I'm in the middle of answering you, but first please clarify this: vp=mc2/v How is that a velocity?

And it is, if only you just admit that in non-relativistic mechanics you can redefine the spectrum of energy to include this new "energy at zero velocity". It is. It is a particular case. What the non-relativistic approach cannot give you is the mc2 term, for obvious reasons. It cannot give you a formula that's wrong. It only slightly generalises it to be right, ie, to include the rest energy. Haven't you noticed that the second term exactly coincides with Schrödinger's term? Am I not being clear?

I insist: There's a physical reason not to expect the Taylor expansion to recover the Schrödinger dispersion relation. And that's the humongous rest mass factor in the phase of the wave function. That is, \[ e^{⁻imc^{2}t/\hbar} \] which the Schrödinger theory cannot fathom. This "shifts" the Schrödinger dispersion relation. IOW, you should not get the dispersion relation, \[ v_{p}=\frac{\omega}{k}=\frac{\hbar k}{2m} \] But the one corrected for the rest mass, \[ \hbar\omega=mc^{2}+\frac{1}{2}mv^{2}-\ldots=mc^{2}+\frac{\left(\hbar k\right)^{2}}{2m}-\ldots \] \[ v_{p}=\frac{\omega}{k}=\frac{mc^{2}}{\hbar k}+\frac{\hbar k}{2m}-\ldots \] And indeed, that's what you get, if you Taylor expand what I showed you before, \[ v_{p}=c\sqrt{1+\frac{m^{2}c^{2}}{k^{2}\hbar^{2}}}\simeq c\frac{mc}{\hbar k}=\frac{mc^{2}}{\hbar k} \] keeping up to terms linear in \( \hbar k \) That is what I can live with. Namely: an otherwise Schrödinger-compatible dispersion relation that only corrects for the rest-mass term. Can't you?

I can live with that. The phase velocity of a Schrödinger wave is not an observable.

Why? Unless you're doing gravitation, the zero of energy is immaterial, and all that matters is differences of energy.

LOL. And again I made a mistake when LateXing the answer. I guess you caught me. The results are OK I think. Don't worry too much about the phase velocity. It's not very substantial (physical). It's very telling that in the relativistic case you get a phase velocity > c. Think about them as vacuum effects that don't do anything but shifting the ground state. The group velocity is a more serious matter. It's related to the particle's actual velocity.

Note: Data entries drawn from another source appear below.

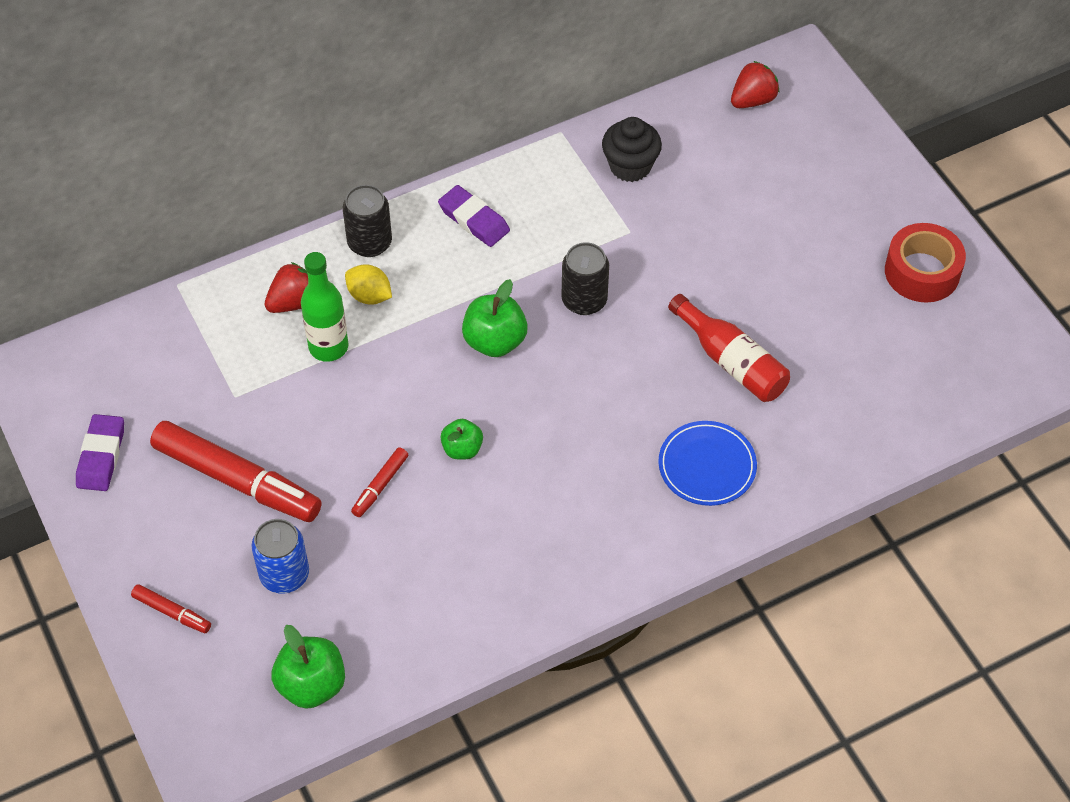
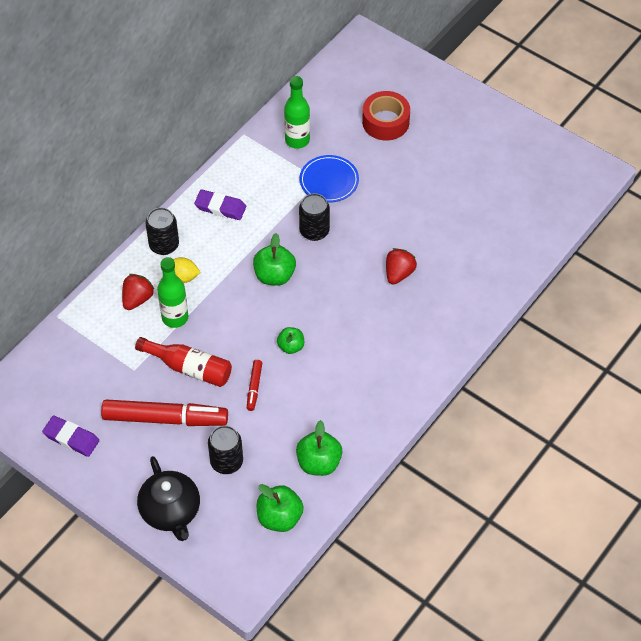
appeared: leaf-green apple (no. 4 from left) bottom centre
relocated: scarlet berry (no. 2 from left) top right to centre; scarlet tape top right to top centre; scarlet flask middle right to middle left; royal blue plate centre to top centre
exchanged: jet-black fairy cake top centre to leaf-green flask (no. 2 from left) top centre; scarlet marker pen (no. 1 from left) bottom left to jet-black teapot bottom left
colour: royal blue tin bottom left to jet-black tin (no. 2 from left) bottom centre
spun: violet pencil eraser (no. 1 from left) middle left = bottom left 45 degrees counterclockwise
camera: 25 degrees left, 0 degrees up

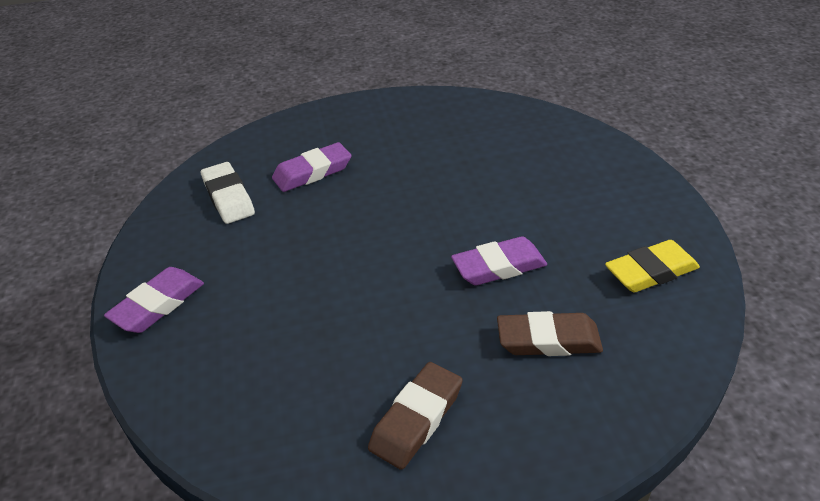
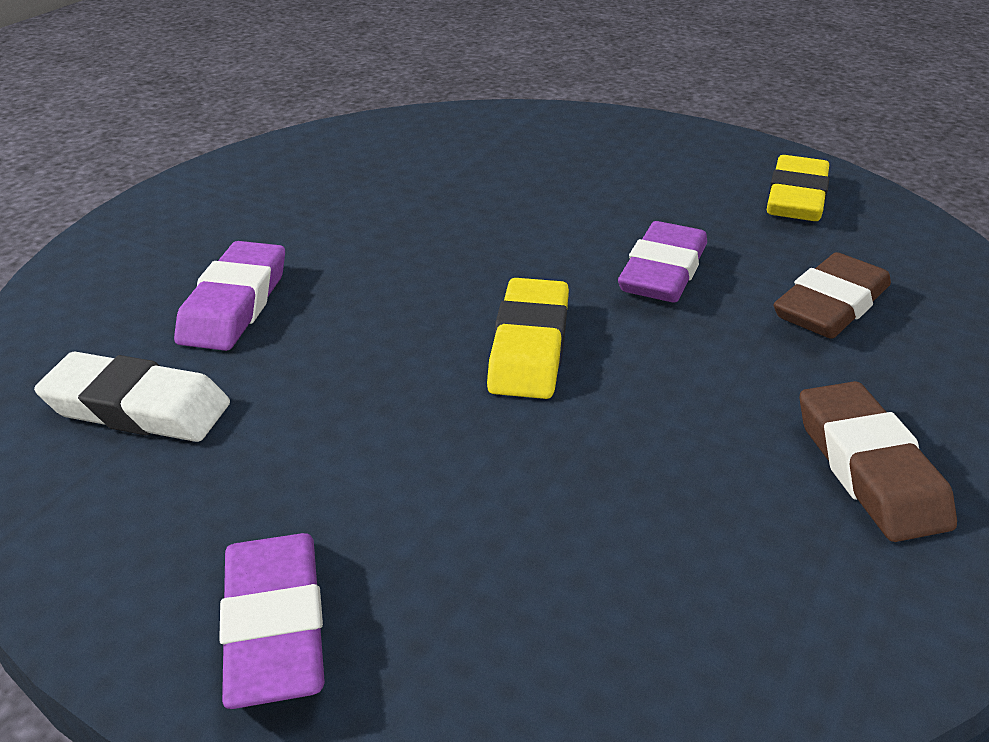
appeared: yellow pencil eraser (no. 1 from left) centre
camera: 50 degrees left, 5 degrees down

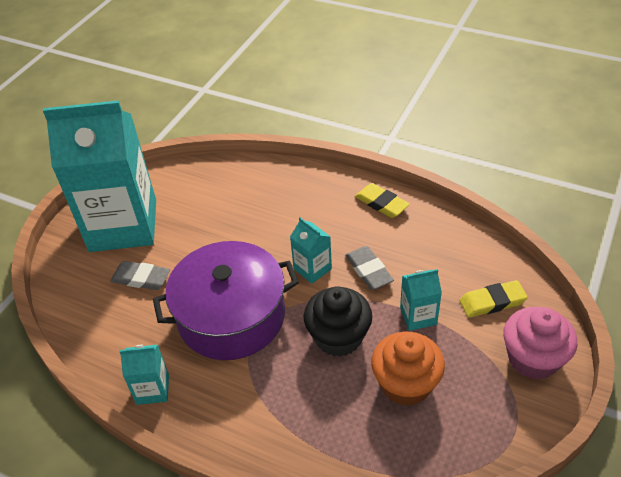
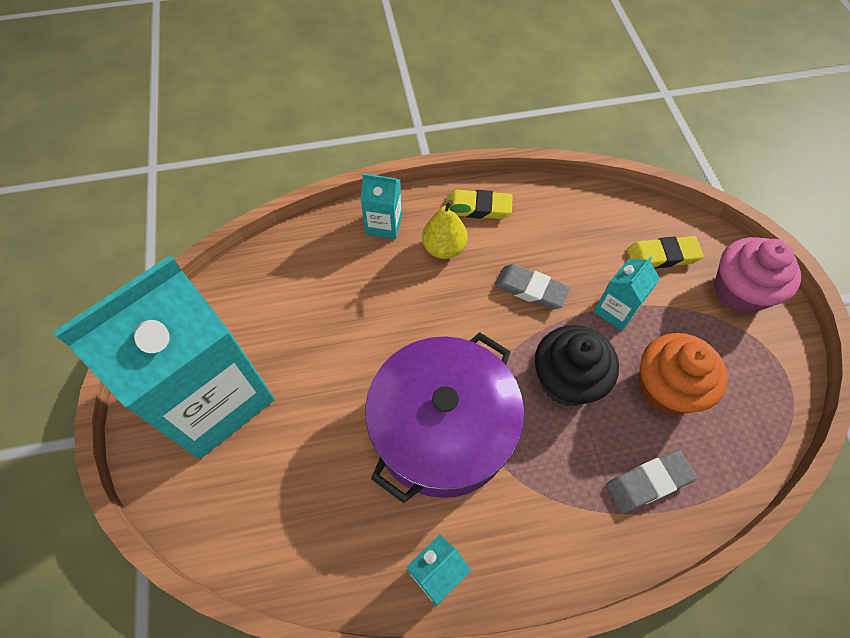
appeared: yellow pear centre
relocated: teal juice carton (no. 3 from left in the first image) centre to teal juice carton (no. 2 from left) top centre; grey pencil eraser (no. 1 from left in the first image) middle left to grey pencil eraser (no. 2 from left) bottom right
spun: yellow pencil eraser (no. 2 from left) middle right = middle right 45 degrees clockwise
camera: 40 degrees left, 15 degrees up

Ok. First of all, sorry I wrote c-1 on a couple of lines where I should have written c. If you go over the equations I wrote you will see that, for v<<c, \[ \sqrt{1+\frac{m^{2}c^{2}}{k^{2}\hbar^{2}}}\simeq\frac{mc}{\hbar k} \] With this approximation, \[ v_{p}=c\sqrt{1+\frac{m^{2}c^{2}}{k^{2}\hbar^{2}}}\simeq c\frac{mc}{\hbar k}=\frac{mc^{2}}{\hbar k} \] \[ v_{g}=\frac{c}{\sqrt{1+\frac{m^{2}c^{2}}{k^{2}\hbar^{2}}}}\simeq\frac{c\hbar k}{mc}=\frac{\hbar k}{m} \] So there seems to be a mismatch with the non-relativistic expressions directly obtained from \( E= \frac{1}{2}mv^{2} \). The latter being, \[ v_{p}=\frac{\omega}{k}=\frac{\hbar k}{2m} \] \[ v_{g}=\frac{d\omega}{dk}=\frac{\hbar k}{m} \] In particular, it's the phase velocity that is to blame. I understand that's your point. Is it. not? Well there's a physical reason for that. All these expressions come from the assumption that it's a free particle we're talking about. Einstein's celebrated formula for the kinetic energy, \[ mc^{2}\sqrt{1-v^{2}/c^{2}}\simeq mc^{2}\left(1+\frac{v^{2}}{2c^{2}}-\cdots\right)=mc^{2}+\frac{1}{2}mv^{2}-\ldots \] gives a humongous rest-energy term mc2. This enormous energy shift is a constant, so it is of no effect when it comes to energy considerations, but produces a contribution to the frequency that kicks the Schrödinger dispersion relation out of whack. Is something like that what has you worried?